Czy kontrowersyjny film Netflixa pt. Gwiazdeczki, który wywołał skandal, a nawet został uznany za „pornografię dziecięcą” zostanie nominowany do Oscara? Jak informuje Jonathon Van Maren z „Life Site News”, produkcja Netflixa jest na liście pięciu francuskich filmów, które rozpatruje się do zgłoszenia w kategorii najlepszego filmu międzynarodowego do nagrody Oscara w roku 2021.

Autor zwraca ironicznie uwagę na fakt, że nie byłoby to nic zaskakującego, gdyż „Akademia [filmowa] kontynuuje swoją wspaniałą tradycję nagradzania filmów lansujących perwersje seksualne”. Przypomina jednocześnie, że w roku 2018 do trzech Oscarów został nominowany film Tamte dni, tamte noce, który przedstawia historię „uwiedzenia 17-letniego chłopca przez 24-letniego mężczyznę” i spotkał się, „jak było do przewidzenia, z entuzjastycznymi recenzjami krytyków”, chociaż zaliczył klapę pod względem sprzedaży biletów.

Mimo że obraz Tamte dni, tamte noce zdobył tylko jednego Oscara, to został pokonany przez Kształt wody, film, który nie tylko pokazuje „kobietę, która zakochuje się w nieludzkiej, rybnej istocie z Amazonii i z nią kopuluje”, jak pisze Van Maren, ale przy okazji jest promocją ideologii gender i skrajnie lewicowej, libertyńskiej wizji świata.

Nie jest wprawdzie pewne, czy Gwiazdeczki zostaną nominowane, bo okazuje się, że mają konkurencję. Wśród pozostałych pięciu filmów znalazł się m.in. Été 85, który jest historią seksualnego romansu dwóch chłopców. Sam jednak fakt, że film Gwiazdeczki „jest nawet rozpatrywany do nominacji jest kolejnym przypomnieniem, jak bardzo plugawa jest spora część przemysłu rozrywkowego” – stwierdza Van Maren.

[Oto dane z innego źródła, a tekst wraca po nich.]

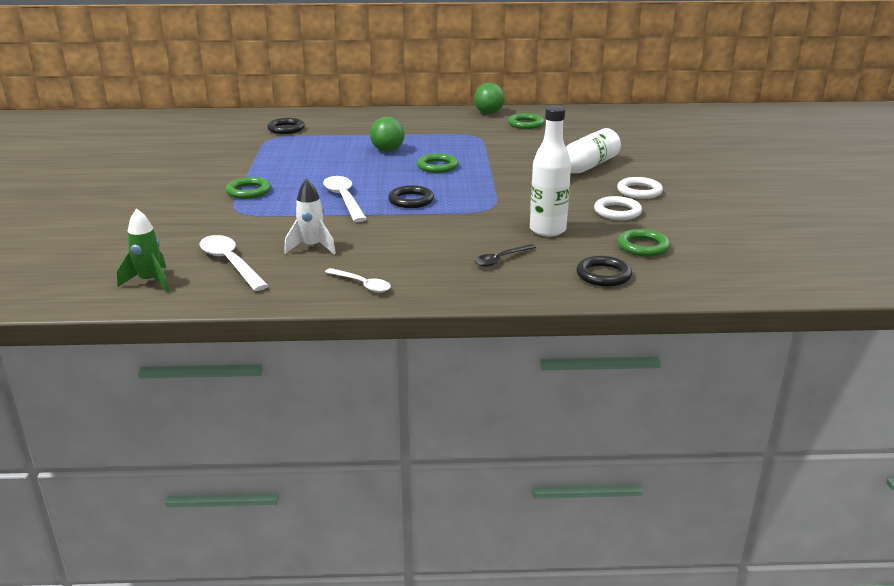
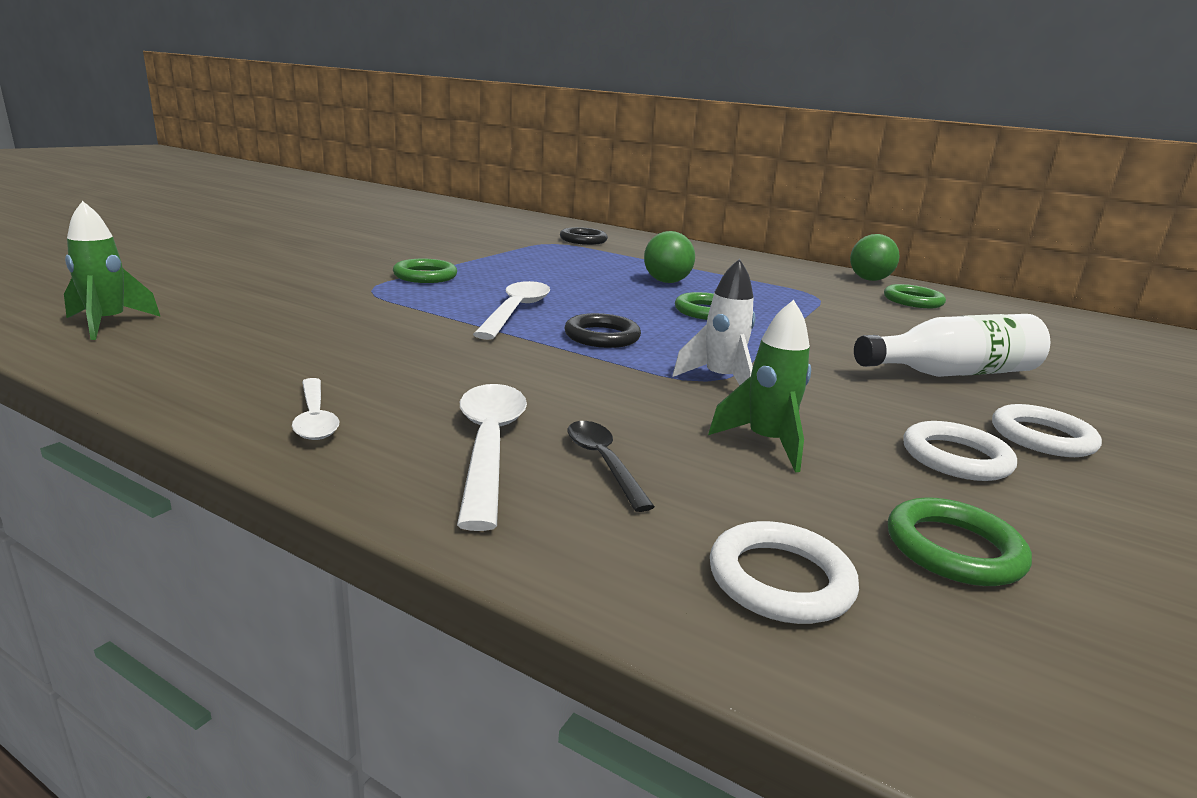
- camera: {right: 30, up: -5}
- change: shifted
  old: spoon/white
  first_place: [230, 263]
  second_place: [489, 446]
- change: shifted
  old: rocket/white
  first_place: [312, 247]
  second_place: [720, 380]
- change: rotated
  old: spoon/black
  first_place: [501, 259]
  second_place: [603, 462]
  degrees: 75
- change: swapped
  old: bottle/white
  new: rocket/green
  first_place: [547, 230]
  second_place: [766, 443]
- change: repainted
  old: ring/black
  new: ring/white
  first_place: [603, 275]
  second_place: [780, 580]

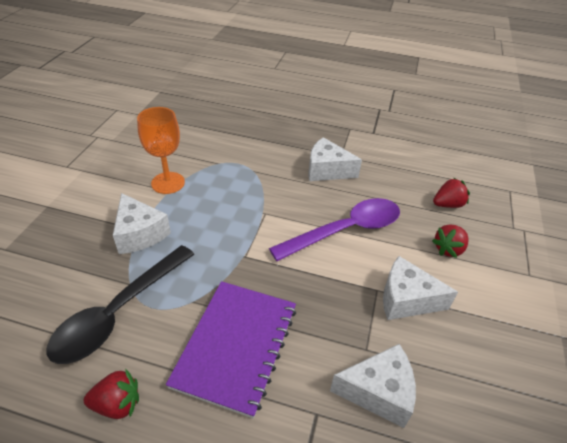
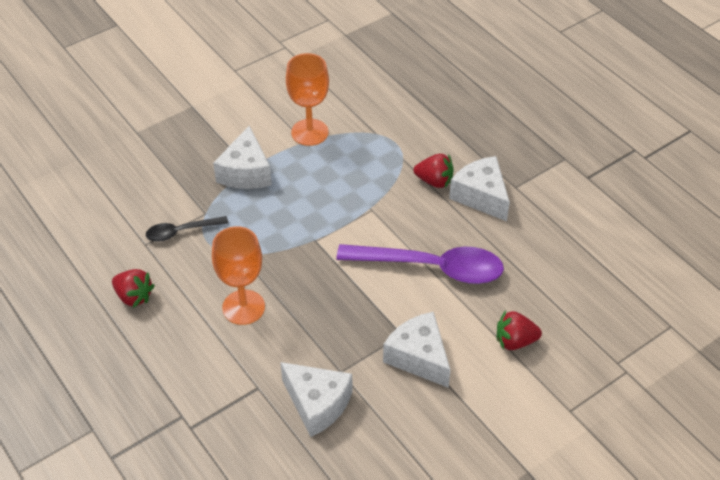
- camera: {right: 40, up: 5}
- change: scaled
  old: spoon/black
  first_place: [119, 312]
  second_place: [181, 232]
  factor: 0.51
- change: swapped
  old: notebook/purple
  new: goblet/orange
  first_place: [236, 346]
  second_place: [243, 307]
- change: shifted
  old: strawberry/red
  first_place: [447, 204]
  second_place: [434, 181]

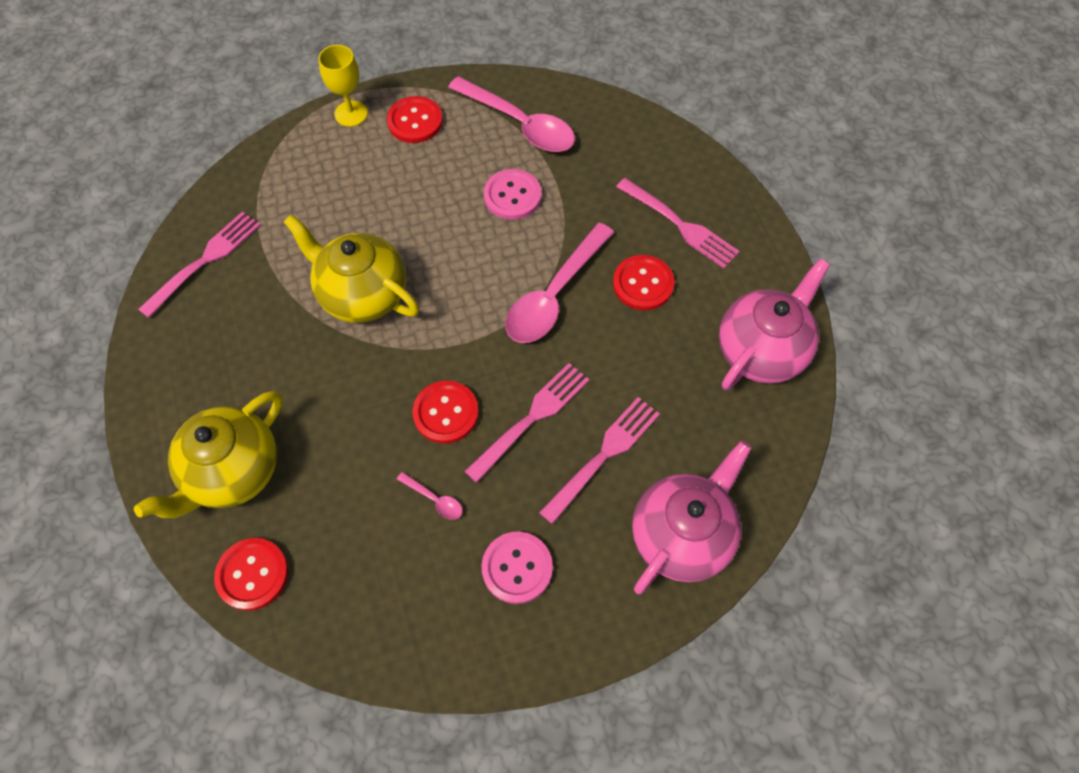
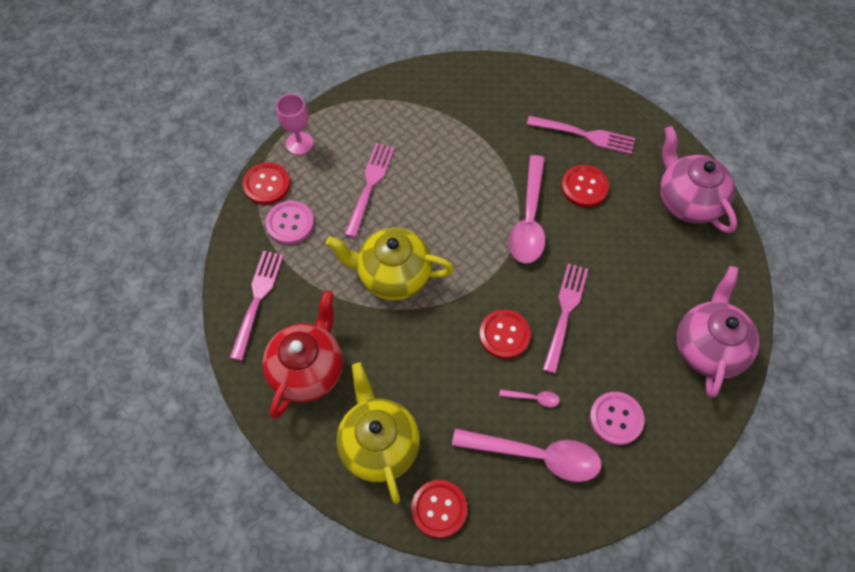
- camera: {right: -25, up: 0}
- change: rotated
  old: teapot/yellow
  first_place: [232, 472]
  second_place: [378, 444]
  degrees: 150
- change: repainted
  old: goblet/yellow
  new: goblet/pink
  first_place: [351, 114]
  second_place: [299, 143]
- change: shifted
  old: button/red
  first_place: [415, 121]
  second_place: [267, 184]
- change: shifted
  old: spoon/pink
  first_place: [520, 124]
  second_place: [536, 455]
- change: shifted
  old: button/pink
  first_place: [512, 196]
  second_place: [290, 223]
- change: shifted
  old: fork/pink
  first_place: [603, 455]
  second_place: [370, 186]
- change: rotated
  old: teapot/pink
  first_place: [761, 350]
  second_place: [687, 201]
  degrees: -45
- change: new
  new: teapot/red
  second_place: [308, 370]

Dziennikarz przypomina też fragment recenzji Roda Drehera, który zwrócił uwagę na wykorzystanie w Gwiazdeczkach dzieci, które musiały nauczyć się wulgarnych dialogów i nie mniej wulgarnego, lubieżnego zachowania, imitującego akt seksualny. „Po prostu, by odegrać swoje role, musiały być pozbawione swojej niewinności przez twórców filmu – bez wątpienia za zgodą ich rodzica lub rodziców”. Trudno zatem usprawiedliwić intencje reżyserki, nawet jeśli były szlachetne.